A total of 38 participants completed the experiment. All subjects reported to have normal or corrected-to-normal vision, and gave informed written consent. Experiments were conducted in accordance with the Declaration of Helsinki and approved by the University of Trento ethical committee.


Photographs of natural scenes were displayed in a rapid serial visual presentation (RSVP) paradigm. The images for use in this study were selected from the Corel Stock Photo Library and divided into 3 different categories. The first category was the “background/neutral” category. These images contained neither text, nor vehicles, nor animals, but otherwise any natural scene was deemed acceptable, resulting in a set of 3973 images. The other two categories were target images containing either an animal or vehicle (300 images each, see also33). As color information has been shown not to be critical for ultra-fast visual processing33,34,35, all images were converted to gray-scale. Sample images may be seen in Fig. 1. All images were square, measuring 300 pixels width and height, in 8 bit gray scales. To reduce low-level differences both within and across image categories, all images were histogram-equalized using the SHINE toolbox36.
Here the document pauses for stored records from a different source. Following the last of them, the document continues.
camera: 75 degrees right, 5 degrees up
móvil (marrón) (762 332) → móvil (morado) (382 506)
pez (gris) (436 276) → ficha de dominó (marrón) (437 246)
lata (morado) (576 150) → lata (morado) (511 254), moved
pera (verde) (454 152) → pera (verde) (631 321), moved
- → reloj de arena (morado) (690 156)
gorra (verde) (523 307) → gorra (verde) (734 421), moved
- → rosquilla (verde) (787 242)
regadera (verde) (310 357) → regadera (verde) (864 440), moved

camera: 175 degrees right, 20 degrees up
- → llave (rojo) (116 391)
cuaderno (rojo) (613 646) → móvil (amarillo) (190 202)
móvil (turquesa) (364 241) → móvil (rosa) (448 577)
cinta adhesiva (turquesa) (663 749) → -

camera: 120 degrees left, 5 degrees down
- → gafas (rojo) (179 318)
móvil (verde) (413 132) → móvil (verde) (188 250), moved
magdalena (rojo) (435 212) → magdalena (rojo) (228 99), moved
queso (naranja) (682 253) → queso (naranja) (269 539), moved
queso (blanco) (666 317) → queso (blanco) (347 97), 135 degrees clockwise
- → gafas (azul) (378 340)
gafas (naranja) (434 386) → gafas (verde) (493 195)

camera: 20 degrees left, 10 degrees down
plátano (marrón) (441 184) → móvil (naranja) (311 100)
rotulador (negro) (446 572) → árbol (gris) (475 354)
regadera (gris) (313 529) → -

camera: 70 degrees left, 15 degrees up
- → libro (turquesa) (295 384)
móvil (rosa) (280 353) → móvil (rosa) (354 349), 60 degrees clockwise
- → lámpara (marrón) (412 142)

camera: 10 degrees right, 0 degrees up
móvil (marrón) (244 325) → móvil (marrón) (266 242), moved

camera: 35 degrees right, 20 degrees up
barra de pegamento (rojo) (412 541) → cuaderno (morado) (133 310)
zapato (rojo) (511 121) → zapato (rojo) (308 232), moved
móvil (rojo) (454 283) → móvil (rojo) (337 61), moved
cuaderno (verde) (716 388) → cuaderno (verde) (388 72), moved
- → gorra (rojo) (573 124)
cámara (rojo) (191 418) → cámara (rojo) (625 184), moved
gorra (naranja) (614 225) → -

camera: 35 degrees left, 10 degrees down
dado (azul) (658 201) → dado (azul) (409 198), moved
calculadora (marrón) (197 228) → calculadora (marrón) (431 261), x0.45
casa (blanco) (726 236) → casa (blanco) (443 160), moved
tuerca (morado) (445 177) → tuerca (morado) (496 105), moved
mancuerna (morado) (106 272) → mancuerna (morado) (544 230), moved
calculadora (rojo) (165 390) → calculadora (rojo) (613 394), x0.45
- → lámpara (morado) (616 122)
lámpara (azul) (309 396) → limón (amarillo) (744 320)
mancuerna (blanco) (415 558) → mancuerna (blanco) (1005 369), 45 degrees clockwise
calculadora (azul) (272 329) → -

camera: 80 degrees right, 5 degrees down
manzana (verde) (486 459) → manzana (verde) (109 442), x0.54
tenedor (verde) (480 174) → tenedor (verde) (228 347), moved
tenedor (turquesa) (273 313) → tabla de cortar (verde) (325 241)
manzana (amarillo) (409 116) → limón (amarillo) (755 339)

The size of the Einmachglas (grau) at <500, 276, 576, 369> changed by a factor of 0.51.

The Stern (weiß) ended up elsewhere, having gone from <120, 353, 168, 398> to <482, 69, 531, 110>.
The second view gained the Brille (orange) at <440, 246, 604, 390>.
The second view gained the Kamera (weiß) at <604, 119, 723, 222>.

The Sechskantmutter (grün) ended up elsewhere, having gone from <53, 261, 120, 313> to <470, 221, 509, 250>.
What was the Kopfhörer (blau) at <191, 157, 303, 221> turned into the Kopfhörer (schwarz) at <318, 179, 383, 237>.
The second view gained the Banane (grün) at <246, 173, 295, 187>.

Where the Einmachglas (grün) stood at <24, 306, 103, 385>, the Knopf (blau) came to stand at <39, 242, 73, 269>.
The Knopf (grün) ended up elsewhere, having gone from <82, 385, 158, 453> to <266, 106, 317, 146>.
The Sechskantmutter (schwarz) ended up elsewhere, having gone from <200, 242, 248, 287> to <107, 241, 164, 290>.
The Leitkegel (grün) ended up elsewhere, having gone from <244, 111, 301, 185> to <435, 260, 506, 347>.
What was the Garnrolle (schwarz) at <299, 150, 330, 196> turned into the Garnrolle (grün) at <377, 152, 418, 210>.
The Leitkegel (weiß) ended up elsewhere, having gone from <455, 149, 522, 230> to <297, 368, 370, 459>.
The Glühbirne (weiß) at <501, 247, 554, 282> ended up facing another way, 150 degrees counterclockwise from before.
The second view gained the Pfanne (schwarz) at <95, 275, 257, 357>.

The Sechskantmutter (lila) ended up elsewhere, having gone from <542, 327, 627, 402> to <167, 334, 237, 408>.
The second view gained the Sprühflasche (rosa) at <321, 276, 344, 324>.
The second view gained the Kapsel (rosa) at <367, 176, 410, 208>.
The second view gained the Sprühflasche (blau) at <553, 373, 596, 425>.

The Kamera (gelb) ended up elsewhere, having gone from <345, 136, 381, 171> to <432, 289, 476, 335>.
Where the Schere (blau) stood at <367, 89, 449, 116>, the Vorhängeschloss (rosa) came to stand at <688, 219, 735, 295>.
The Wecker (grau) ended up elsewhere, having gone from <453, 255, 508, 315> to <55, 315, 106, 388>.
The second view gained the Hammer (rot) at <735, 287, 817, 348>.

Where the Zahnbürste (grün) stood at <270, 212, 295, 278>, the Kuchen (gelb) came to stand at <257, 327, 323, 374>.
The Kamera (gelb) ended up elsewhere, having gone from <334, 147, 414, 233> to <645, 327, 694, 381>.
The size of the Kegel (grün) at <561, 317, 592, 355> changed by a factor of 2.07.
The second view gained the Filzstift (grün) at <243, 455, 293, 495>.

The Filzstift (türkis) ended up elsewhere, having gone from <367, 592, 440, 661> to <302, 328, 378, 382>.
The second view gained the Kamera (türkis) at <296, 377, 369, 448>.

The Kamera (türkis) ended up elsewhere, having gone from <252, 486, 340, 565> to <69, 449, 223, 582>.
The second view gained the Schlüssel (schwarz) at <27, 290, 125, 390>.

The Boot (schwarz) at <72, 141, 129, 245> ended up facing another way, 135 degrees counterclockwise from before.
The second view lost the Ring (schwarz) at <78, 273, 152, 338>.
Figure 1: Sample images from the three categories (Copyright (c) 2015 Drewes, Zhu & Melcher and its licensors).
Figure 1

All rights reserved. Top row: Neutral images (no animals or vehicles). Middle row: Animal images. Bottom row: Vehicle images.

Experimental paradigm

A random stream of “background/neutral” images was displayed on a 20” CRT screen at 1024 × 768 pixels spatial resolution, with a vertical refresh rate of 100 Hz. Every image was shown for 2 refresh cycles, resulting in 50 Hz image frequency. Background/neutral images were displayed in the center of the screen, spanning approximately 10.8 deg of visual field, at 50% contrast surrounded by a black background. For the duration of one image (20 ms), at a randomized time ranging from 700 to 1200 ms after image sequence onset, the background of the screen was flashed from black to white. At a random time interval ranging from 200 to 740 ms (ten steps of 60 ms) thereafter (Flash/Stimulus onset interval), either one or two presentations of the same target chosen randomly from the animal or vehicle image categories were displayed (20 ms each), replacing the background/neutral image at the corresponding time point(s). When the target image was shown twice, the inter stimulus interval (ISI) between the two presentations was varied randomly in a systematic way between 0 and 600 ms (31 steps of 20 ms). Overall trial duration was fixed at 2.7 seconds. A flowchart of the paradigm can be seen in Fig. 2. After each trial, subjects were asked to indicate whether the target had been an animal or a vehicle by means of pressing one of two keys on the keyboard. Each block consisted of 16 repetitions of the single presentation condition and 4 repetitions of each of the 31 ISIs in the double presentation condition, with a total of 140 trials per block. Each experimental session consisted of 4 blocks, with a total of 560 trials. Prior to each block, the contrast of only the target images was adapted by a staircase procedure37 to level out subject performance at 57% correct based on those trials with a single target presentation. The experiment was programmed in Matlab, using the Psychtoolbox38.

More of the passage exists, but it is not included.